You get a local service while a remote one was expected

A request may be fulfilled locally or remotely, depending on the service registration and the current state of Visual Studio. The default scope is ServiceAudience.Process, which means the brokered service can only be activated when it's proffered from the same process as the client.

When a brokered service should be exposed from a Live Share host to a connected guest but the ServiceAudience is limited to local scopes, a request from a Live Share guest will activate the brokered service from that same machine rather than the host. Update registration to include ServiceAudience.LiveShareGuest to expose your brokered services over Live Share. You may also need to set ProvideBrokeredServiceAttribute.AllowTransitiveGuestClients to true as well.

Important

Registration for the brokered service must exist on both the Live Share guest and the host to support the guest in activating the brokered service from the host.

When exposing a brokered service over Live Share, please review How to secure a brokered service.

Issues when proffering a service

A brokered service must be proffered from an AsyncPackage class unless the brokered service is exported via MEF, as described in How to provide a brokered service.

An attempt to proffer a brokered service will throw an exception if any of these conditions are true:

  • The moniker for the service being proffered doesn't exactly match (name and version) a service that has been registered.
  • A factory has already been proffered for the same service moniker.

The result of a call to IBrokeredServiceContainer.Proffer is an IDisposable. A brokered service becomes unavailable to new requests after this value is disposed. When your brokered service has specific affinity to some context such as an open solution, it may be appropriate to only proffer the brokered service when that context is active. It isn't necessary to retain and dispose of this value when your package is disposed.
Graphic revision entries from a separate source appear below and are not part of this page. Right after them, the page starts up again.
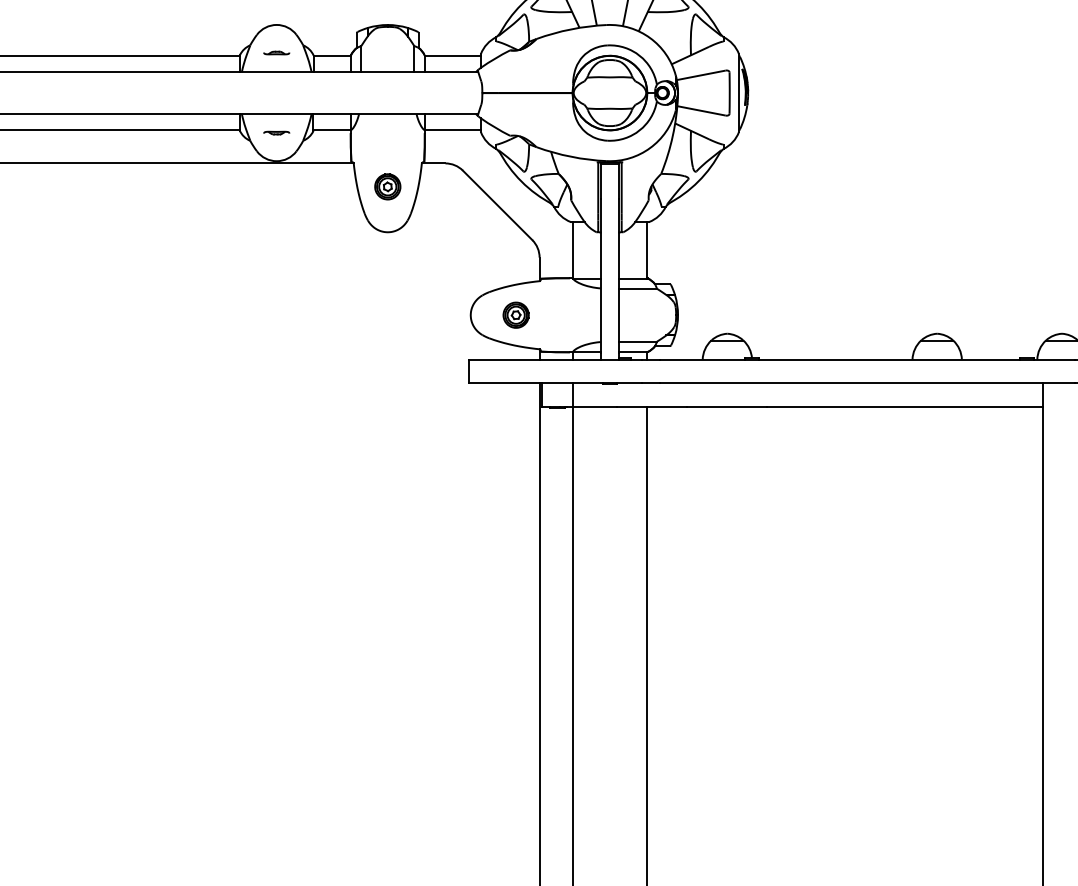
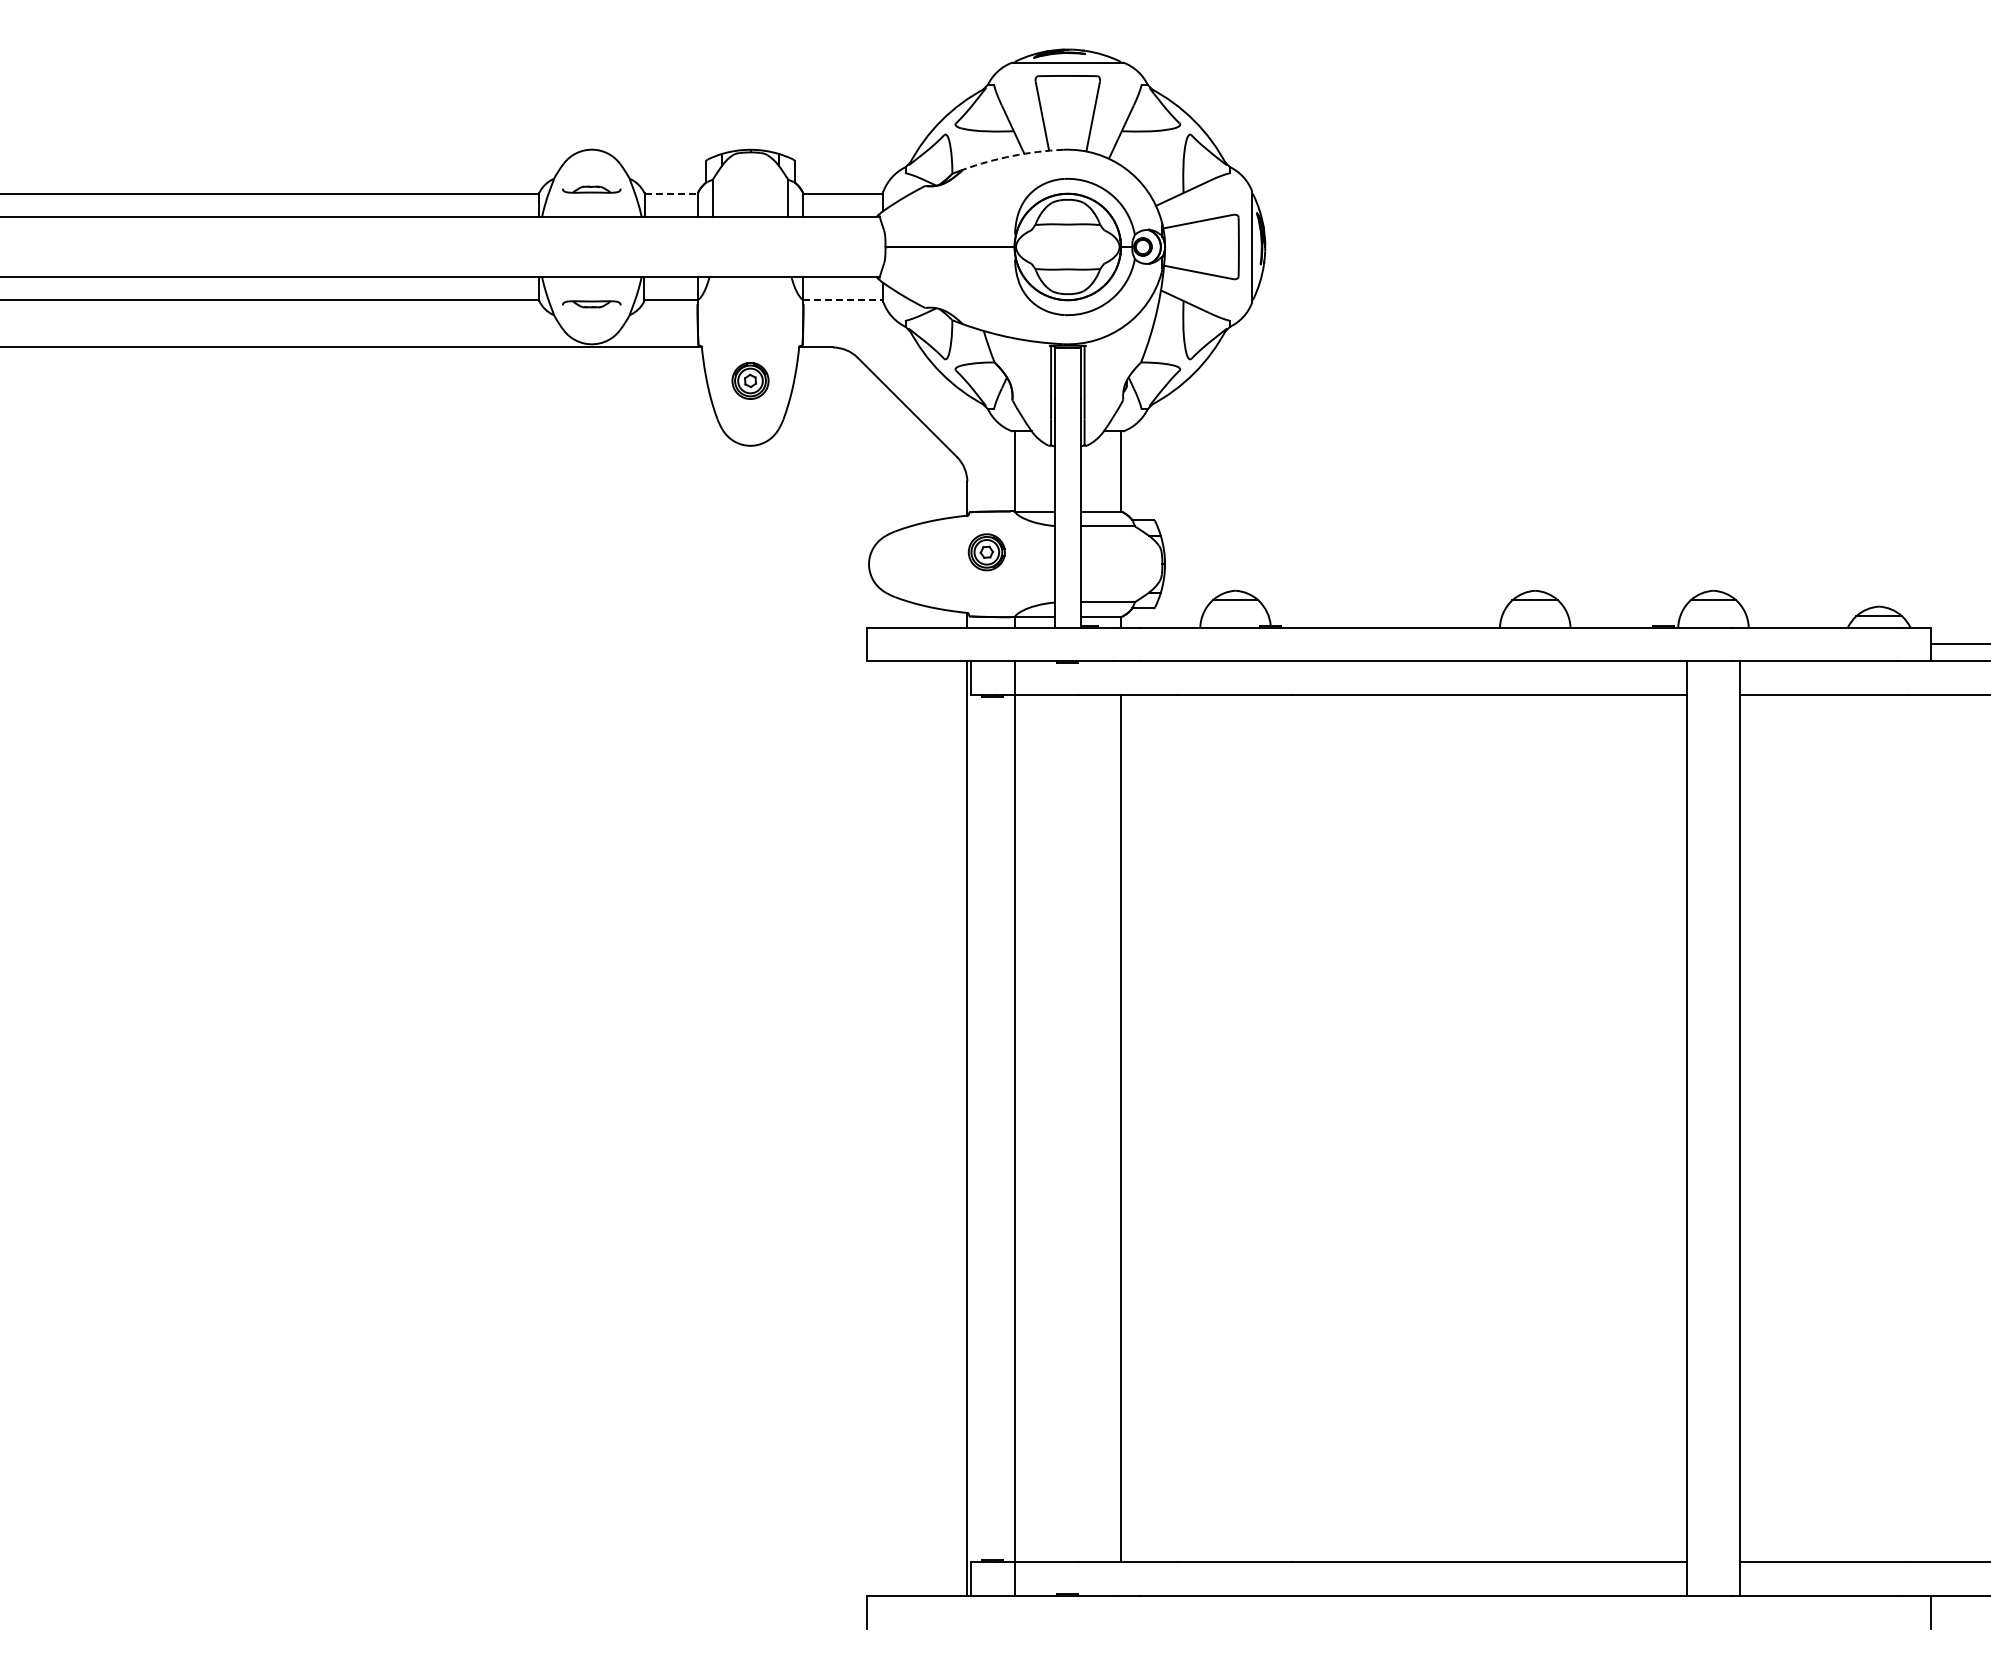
arc: (571, 29) -> (1012, 156), solid -> dashed
part: (276, 52) -> (591, 189), size x1.6
line: (332, 55) -> (671, 193), solid -> dashed
line: (452, 130) -> (843, 300), solid -> dashed
part: (276, 132) -> (591, 303), size x1.6
part: (515, 315) -> (986, 552), moved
Tracing RPC between client and service

Once a connection between client and service is established, tracing their communication can be useful, particularly when they are in different processes.

By default, traces of communications between brokered services that span processes (such that RPC applies) are recorded in .svclog files found in the %TEMP%\VSLogs directory. These xml files are best viewed with the Service Trace Viewer. This tool can open many .svclog files at once and stitch them together to form a multi-party graph to make understanding the RPC between client and service much easier.

A brokered service itself can trace directly to add to these .svclog trace files, further aiding diagnostics of brokered service behavior. Any traces saved to %TEMP%\VSLogs might be collected when the "Report a Problem" command is invoked and the user elects to share logs.

To trace your own messages such that they can be easily discovered and combined with other .svclog traces, your code (whether a brokered service or not) can do something like this:

// Define your log's ID, a namespace-like fully qualified name.
// In general it is expected that you follow you team's assembly namespace.
// Also an optional parameter, the ServiceMoniker for your service
var myLogId = new LogId("Microsoft.SomeTeam.MyLogName", serviceId: null);

var requestedLevel = new LoggingLevelSettings(SourceLevels.Warning | SourceLevels.ActivityTracing);
var myLogOptions = new LoggerOptions(requestedLevel, PrivacyFlags.MayContainPrivateInformation);

TraceSource myTraceSource;
using (TraceConfiguration traceConfig = await TraceConfiguration.CreateTraceConfigurationInstanceAsync(serviceBroker, ownsServiceBroker: false, cancellationToken))
{
    myTraceSource = await traceConfig.RegisterLogSourceAsync(myLogId, myLogOptions, traceSource: null, cancellationToken);
}

The myTraceSource can now be used for tracing, as it has the appropriate listeners added to write your traces to a .svclog file. If you already have a TraceSource you wish to use, pass it to the RegisterLogSourceAsync method and discard the result as the listeners will be added to your existing TraceSource.

When tracing from a brokered service that serves a remote client, an activity is automatically assigned to the ExecutionContext that your code runs within that allows the svclog to be stitched together with the client's svclog in order to see a holistic view using the Service Trace Viewer.